- Born: 1989 Ethiopia
- Died: 28 February 2020 (aged 30–31) Addis Ababa, Ethiopia
- Occupations: Entrepreneur; Motivational speaker; YouTuber;
- Organizations: My 40 Days; Swift; Bake & Brew; Mella;

YouTube information
- Channel: Ethiopia In Me;
- Years active: 2016–2019
- Genres: Tour; vlog;
- Subscribers: 68.2 thousand
- Views: 7.41 million

= Caleb Meakins =

Ethiopian-born British entrepreneur, motivational speaker and YouTuber (1989–2020)

Caleb Meakins (Amharic: ካሌብ ሜኪንስ; 1989 – 28 February 2020) was an Ethiopian-born British entrepreneur, motivational speaker, and YouTube personality.

==Early life and career==
Caleb was a born in 1989 to an Ethiopian mother, Ruth and British father Andy in Ethiopia. He had two sisters named Lydia and Abigail. Caleb moved to London after his father’s death in 1996 Ethiopian Airlines accident.

After graduating university, Caleb sought to establish enterprises offered by various non-profit organizations in the United Kingdom, such as Goldman Sachs, Ogilvy and Mathers. In 2013, the Loughborough University named him "Graduate of the Year" for his effort in competition run by UK job sites Adzuna and Milkround.

Aside from being an entrepreneur, he was a versatile motivational speaker.
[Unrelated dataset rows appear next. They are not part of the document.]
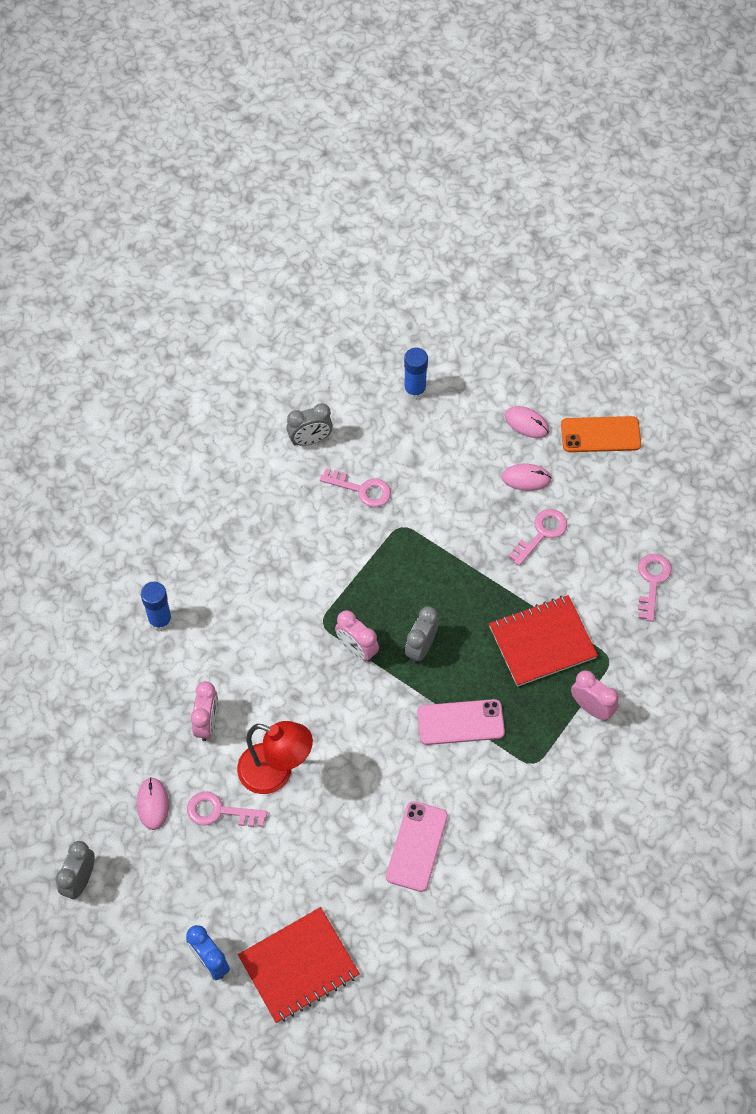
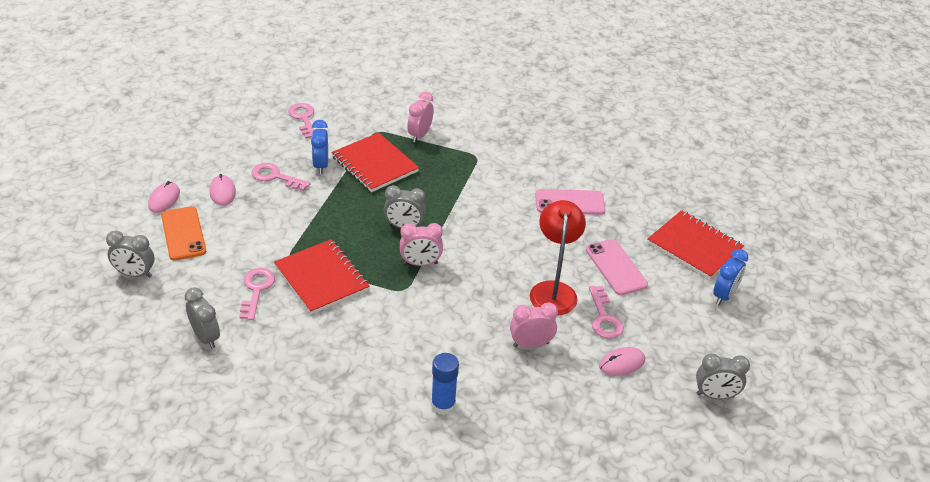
camera: 110 degrees left, 20 degrees down
(357, 649) = (420, 263): pink clock -> pink clock turned 60 degrees clockwise
(361, 550) = (322, 278): none -> red notebook
(415, 390) = (135, 274): blue glue stick -> grey clock
(460, 722) = (460, 196): pink phone -> pink phone (615, 267)
(553, 584) = (321, 165): none -> blue clock
(600, 435) = (170, 157): orange phone -> orange phone (183, 233)
(652, 581) = (303, 118): pink key -> pink key turned 75 degrees clockwise

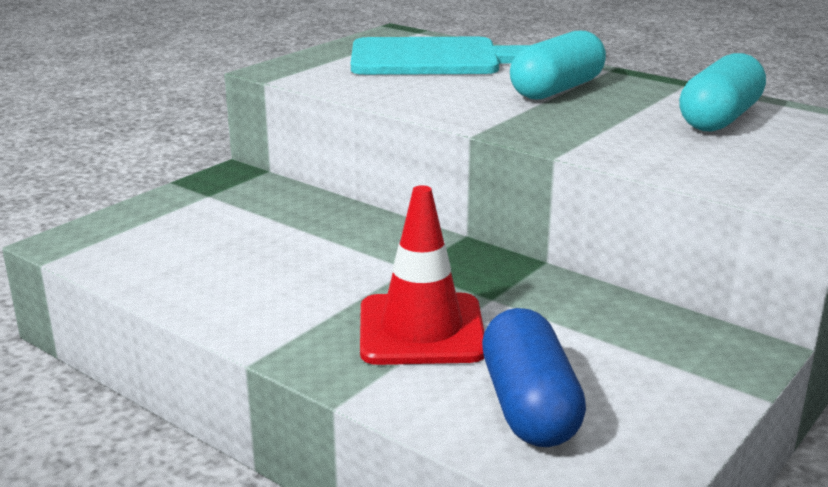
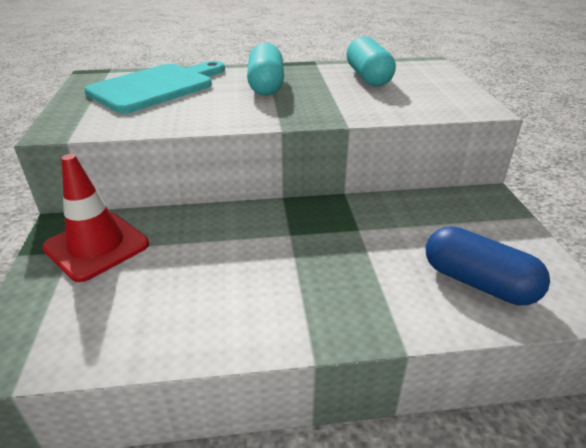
camera: 45 degrees left, 10 degrees up
(421, 330) = (362, 270): red traffic cone -> red traffic cone (96, 246)

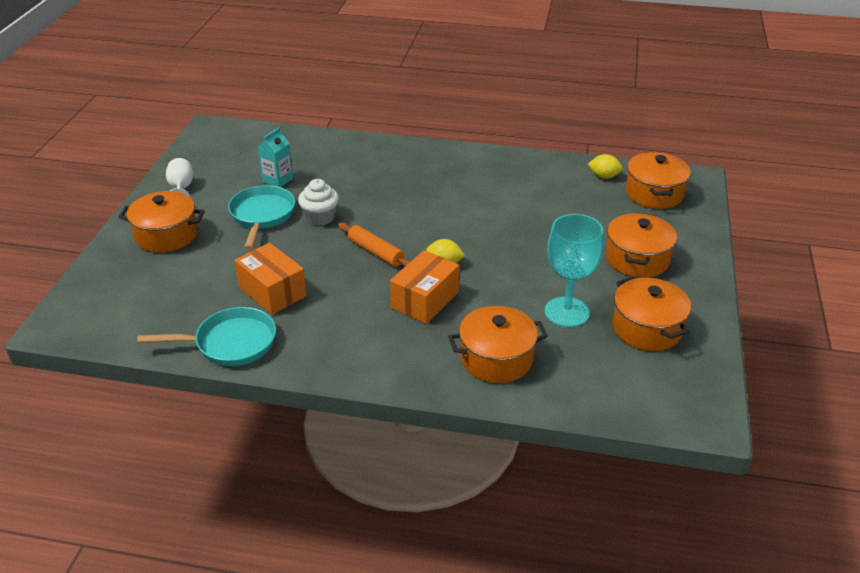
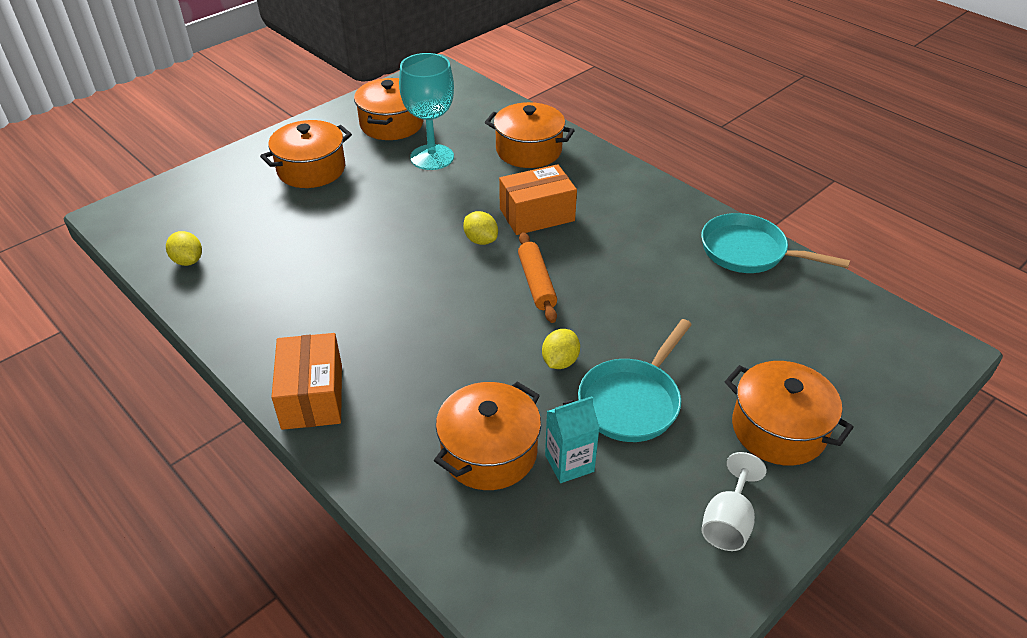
camera: 145 degrees left, 5 degrees up
(272, 292) = (679, 286): orange box -> orange box (312, 396)
(320, 217) = (560, 361): white cupcake -> yellow lemon
(654, 193) = (182, 218): orange pot -> orange pot (489, 452)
One of Caleb's contributions was an organization named My 40 Days, a social venture aimed to overcome fear of failure. Caleb became YouTube personality after learning eskista (an Ethiopian dance), which received 1.8 million views on YouTube. He ran various non-profit organizations; he was a co-founder of Shift, a British Christian movement. As a devoted Christian, the institution had registered 350 young adults, which put Swift new generation "to put their faith in Jesus and shape society, whatever their sphere of influence."

Upon returning to Addis Ababa, he founded Bake & Brew and Mella, which encouraged entrepreneurship in Ethiopia. He gave a speech once in a TED talk regarding the concept of "facing fear of failure" with 87,000 views. In addition, he created a YouTube channel named "Ethiopia In Me" in 2016, promoting the Ethiopian culture, and against migration and brain drainage.

==Death==
On 20 February 2020, Caleb was fatally injured in a car crash, en route to Bole International Airport in Addis Ababa. A homeless man took Caleb to the nearest Korea Hospital, despite the emergency treatment costing 70,000 birr. Similarly, treatment at St. Paul's Hospital was too expensive.

He died in the hospital on the eighth day. An autopsy report concluded that Caleb had died from a severe head injury with a skull fracture in the left side of the back of his head and caught cervical vertebrae. He also had a lung infection. Caleb had remained otherwise resilient after surgeons removed a blood clot in his back and inserted chest drains into his lungs, but then quickly deteriorated into a critical condition.

On 28 February, his family announced his death on social media:

Hey friends, we come with heavy hearts to share with you all that our dear Caleb went to be with our Heavenly Father at 17:40 today and is now in glory. He passed away peacefully and without any pain. We are all still in shock. This doesn't feel real. We are feeling such deep pain and sorrow but feel comfort that he has been reunited with his creator and is now in glory. Join us while we grieve and thank God for Caleb's life and the huge impact he has had on all our lives We love you, Meakins family.

Vigil observance was held on 2 March in International Evangelical Church in Addis Ababa.